Mr Geraghty said Partnership 2000 had delivered increases significantly higher than predicted in real incomes to workers, but it had not resolved fundamental problems such as low pay, social exclusion or union recognition.
Failure to address the power of various elites in society and to give greater rights to ordinary people "is at the heart of our political corruption, our exorbitant house prices and our social division in all its manifestations", he said.
"The majority of Irish employers have yet to embrace fully the concept of equal partnership in the workplace, or accept that their success should be shared more equitably with their employees".
Social partnership had been central to our record economic growth over the past 12 years, Mr Geraghty said.

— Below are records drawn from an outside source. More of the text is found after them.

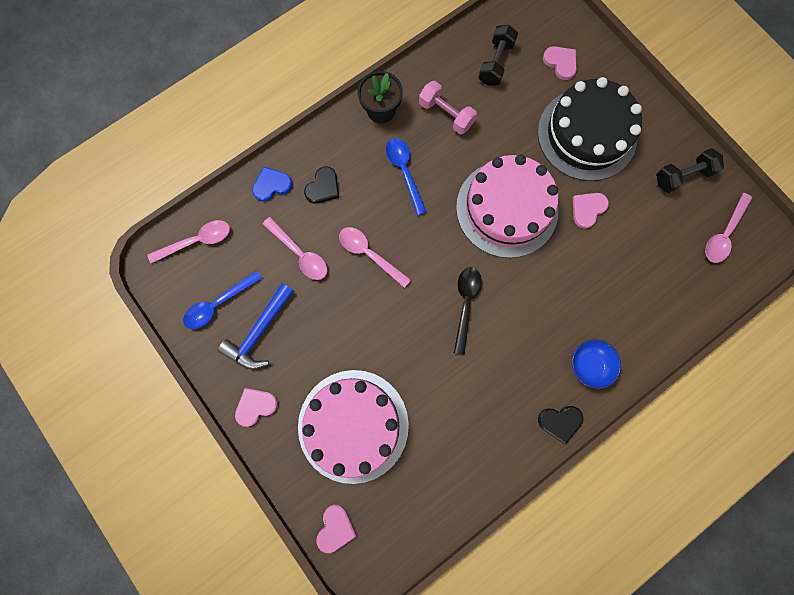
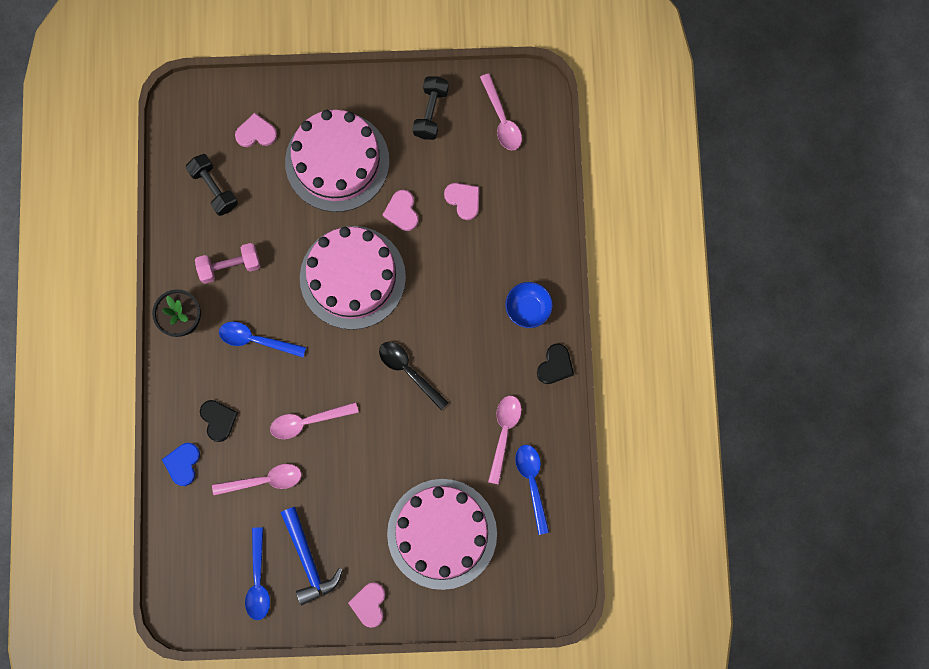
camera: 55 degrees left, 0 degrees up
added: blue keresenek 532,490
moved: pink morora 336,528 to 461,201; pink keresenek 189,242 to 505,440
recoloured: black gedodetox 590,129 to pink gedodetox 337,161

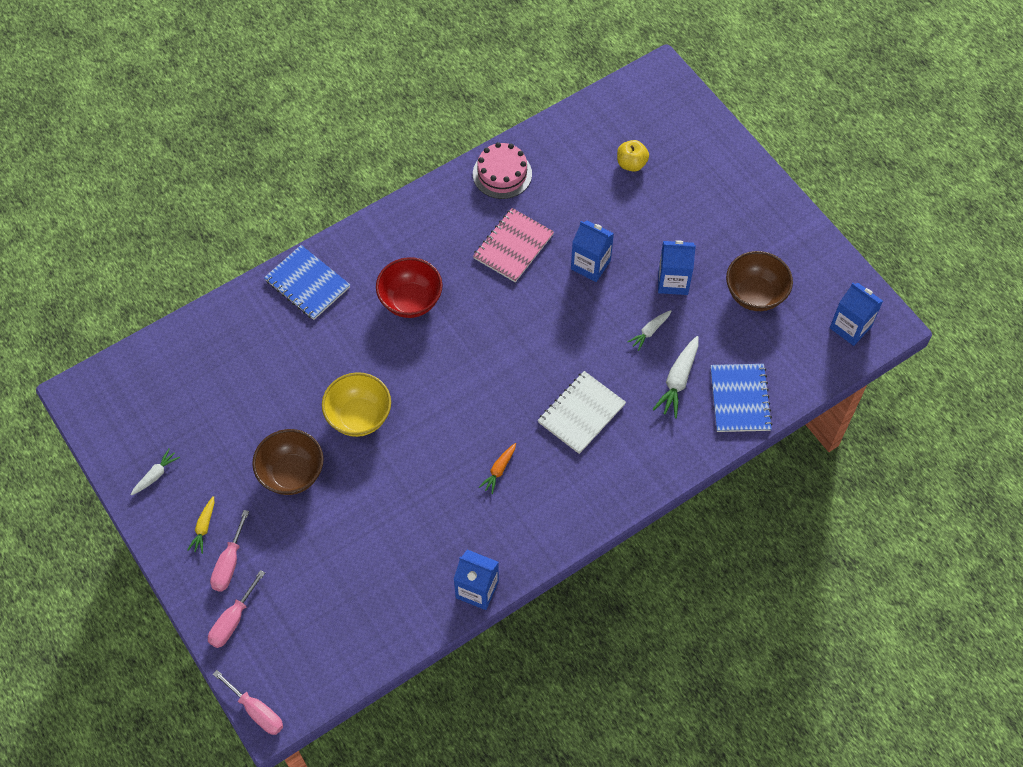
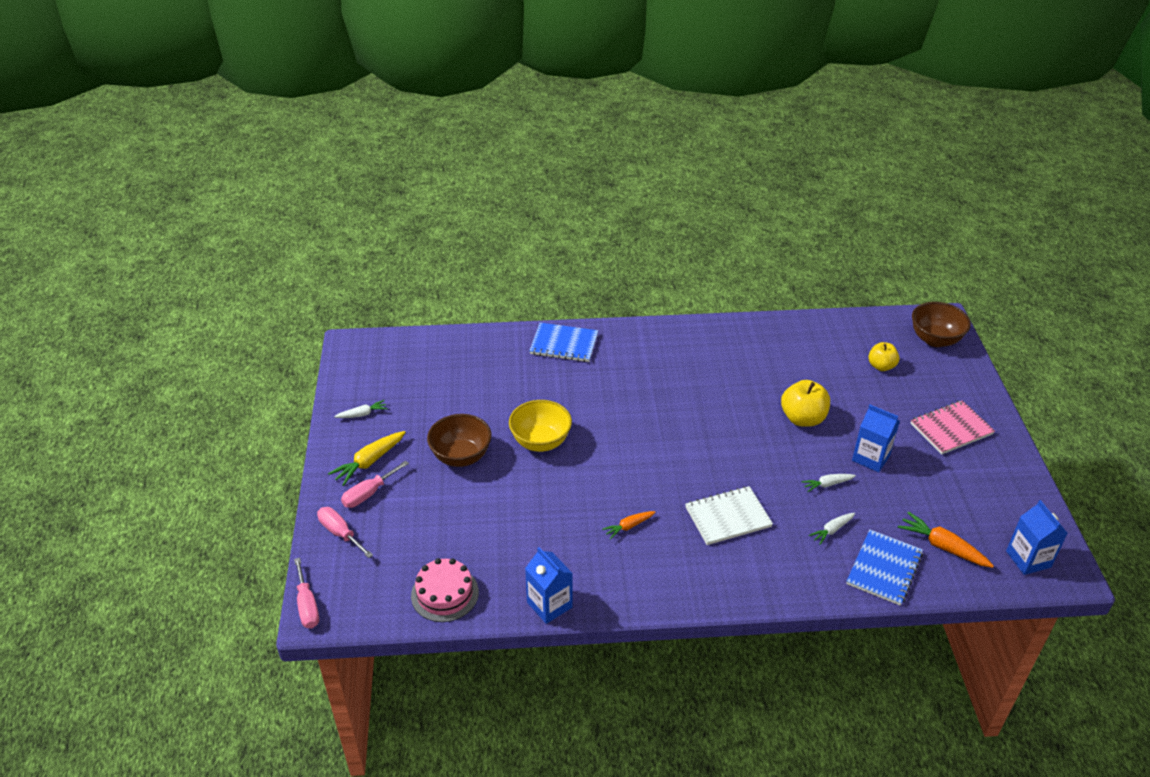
camera: 30 degrees right, 20 degrees down
removed: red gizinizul 409,287
added: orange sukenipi 946,539
moved: pink gedodetox 502,170 to 445,590; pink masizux 513,245 to 952,427; brown gizinizul 759,281 to 941,324
replaced: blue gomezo 592,251 to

Those who were reaping the harvest must acknowledge the right of workers to professional representation by trade unions in their dealings with their individual employers or the institutions of the State.
"You cannot build social partnership on social apartheid, nor can you be in a partnership with someone who refuses to recognise your right to exist," he said.
"Equal citizenship is still denied to workers in company law, in industrial relations law and in the relative differences in economic and political power between employers and employed.
"It is also reflected in the privileged treatment of self-employed professionals and owners of capital in tax law, and more recently in their pensions provisions, not to mention their ability to apply restrictive practices of price-fixing and exorbitant fees in the law, auctioneering, accountancy, financial services, various consultancy practices and banking."
However, Mr O'Sullivan said mandatory trade union recognition would "scupper the delicate balance we have worked hard to build and act as a major disincentive to future inward investment".
The Irish approach to social partnership, which provided a middle path between the American model of minimum social safeguards and the European model of rigid safeguards which protected employees but strangled job creation, was the most desirable.
"IBEC and ICTU have worked together to make the ideal of partnership at enterprise level a reality. However, trade unions will have to be more willing to embrace the modern concept of partnership, rather than the outdated participation model which has long been exposed as inappropriate in the modern world," he said.
Mr O'Sullivan warned that attempts to make trade union recognition mandatory would be vigorously resisted. "A vital factor in our economic success has been our ability to attract American-based manufacturers in the hightech industries," he said. "Traditional trade union structures are not appropriate for these organisations".